I so wanted to like this, and there was a ton of potential if Scholte had recognized some of the problems of the worldbuilding for Quadara and actually talked about them.  If the lesson had been that everyone realized the government system was ridiculous or unstable, I think something could have been redeemed here.  Instead, the book tried to do at least four different things and didn’t do any of them well. and I am sadly completely unable to recommend this book.

2 star review Briana

9 thoughts on “Four Dead Queens by Astrid Scholte

  1. SkiesofCloud says:

    Yeah, unfortunately I had a similar experience with this book. I really wanted the dystopian aspect of the book and the quadrant system to be challenged, but I’m glad to see I wasn’t the only one. Great review!

    Like

    • Briana | Pages Unbound says:

      I actually have a discussion post about the dystopian quadrant scheduled for a couple days from now! (I guess the short version is I do think it was vaguely “called out” in the sense that the protagonist states it is bad and we’re clearly meant to believe it’s bad, but it’s not developed because it’s…not the point of the book. And that’s *weird* because basically 100% of dystopians are about the dystopian society. I’ve never read a book where the main character was like “Oh, hey, by the way, that neighboring country is a dystopian society. Isn’t that awful?” and kind of moved on. On the other hand, I have to admit it’s really realistic to say “There are some bad things happening in the world and I think they’re bad, but I’m not going to fight them right now.” I think of all the human rights violations going on in our own world right now and exactly how little most of us, including me, are doing to stop them many of them.)

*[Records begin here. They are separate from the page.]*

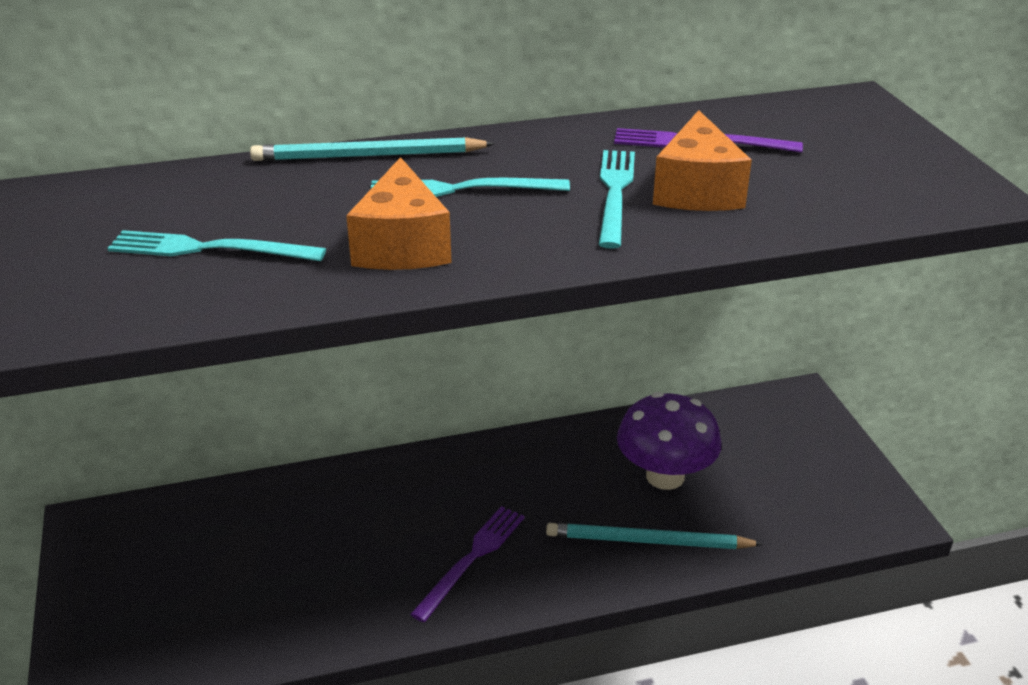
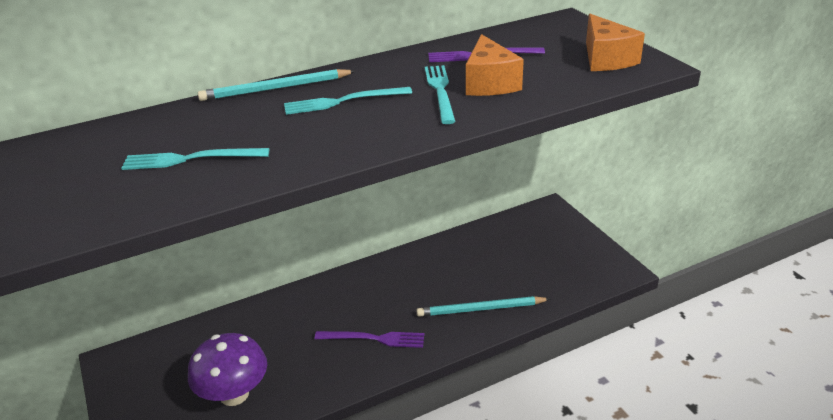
camera: 10 degrees left, 0 degrees up
(402, 245) = (317, 140): orange cheese -> orange cheese (606, 59)
(472, 559) = (374, 339): purple fork -> purple fork turned 75 degrees clockwise
(665, 476) = (481, 268): purple mushroom -> purple mushroom (234, 394)

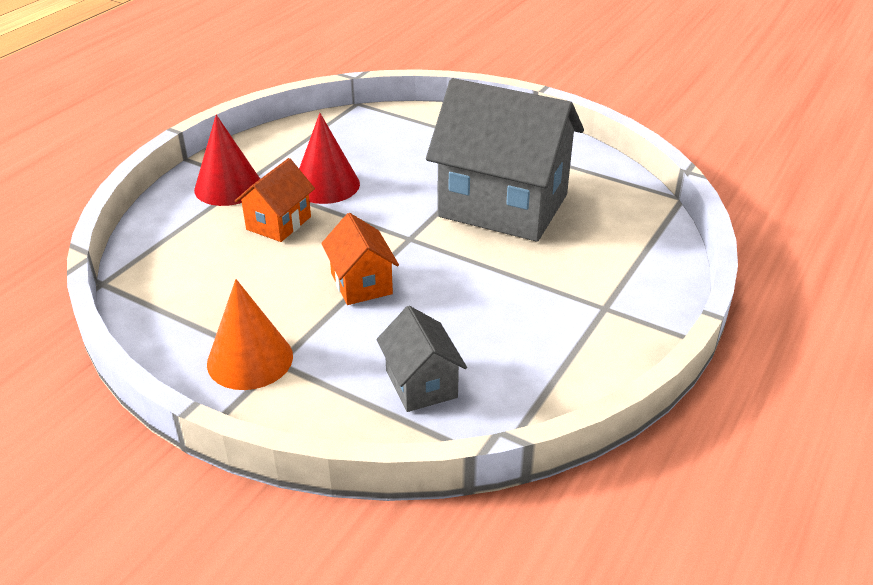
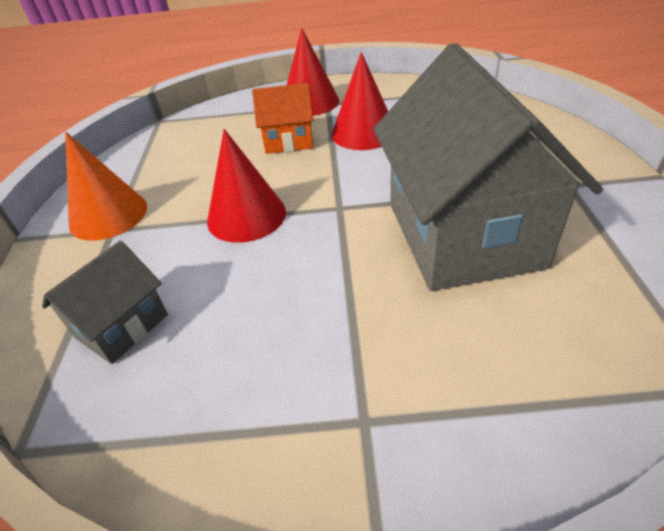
camera: 60 degrees right, 5 degrees up
(361, 283) = (246, 216): orange house -> red cone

      The quadrant system is really stupid, and as I was reading, I thought that the only thing that would redeem the book would be if there were some great revelation where everyone realized the quadrant system was bad. I thought this was going to be like Divergent where everyone learned that focusing on one characteristic and making it your identity was toxic and bad for the development of society but…no. They did not learn that, to my great ire. :p

      Liked by 1 person

      • SkiesofCloud says:

        It definitely was weird to have there be a dystopian part in there without it being the focus, but you do bring up a good point there about how it is realistic, in a way.

        I’m going to be careful because I don’t want to go into too many spoilers in case people look at the comments, but I was actually expecting the villain of the story to help bring about the revelation that the quadrant system was very flawed, so I guess that’s why I was doubly disappointed by the way it turned out—I had my ideas and expectations and they weren’t fulfilled.

        Like

        • Briana | Pages Unbound says:

          I really like the idea of the villain showcasing some of the problems with the political structure. That plot line has so much potential!

          Yeah, I worry about spoilers in comments, too, but I do have a spoiler warning on the whole review for this one, so hopefully that will help a bit!

          Liked by 1 person

  2. theorangutanlibrarian says:

    Such a shame this was so disappointing. the quadrant rules don’t make much sense to me (and just seem designed to make the world building seem more “interesting”). Sometimes I wonder how royals survive in a lot of fantasy books 😉 and ugh the romance and mystery sound really lacklustre. Great review though!

    Like

    • Briana | Pages Unbound says:

      I think this is one of the biggest problems in the current YA market and has been for a couple years. “Cool, unique” world building gets a book deal, and whether it actually makes sense is irrelevant. I mean, there might be a REASON no actual countries operate like some of these YA worlds!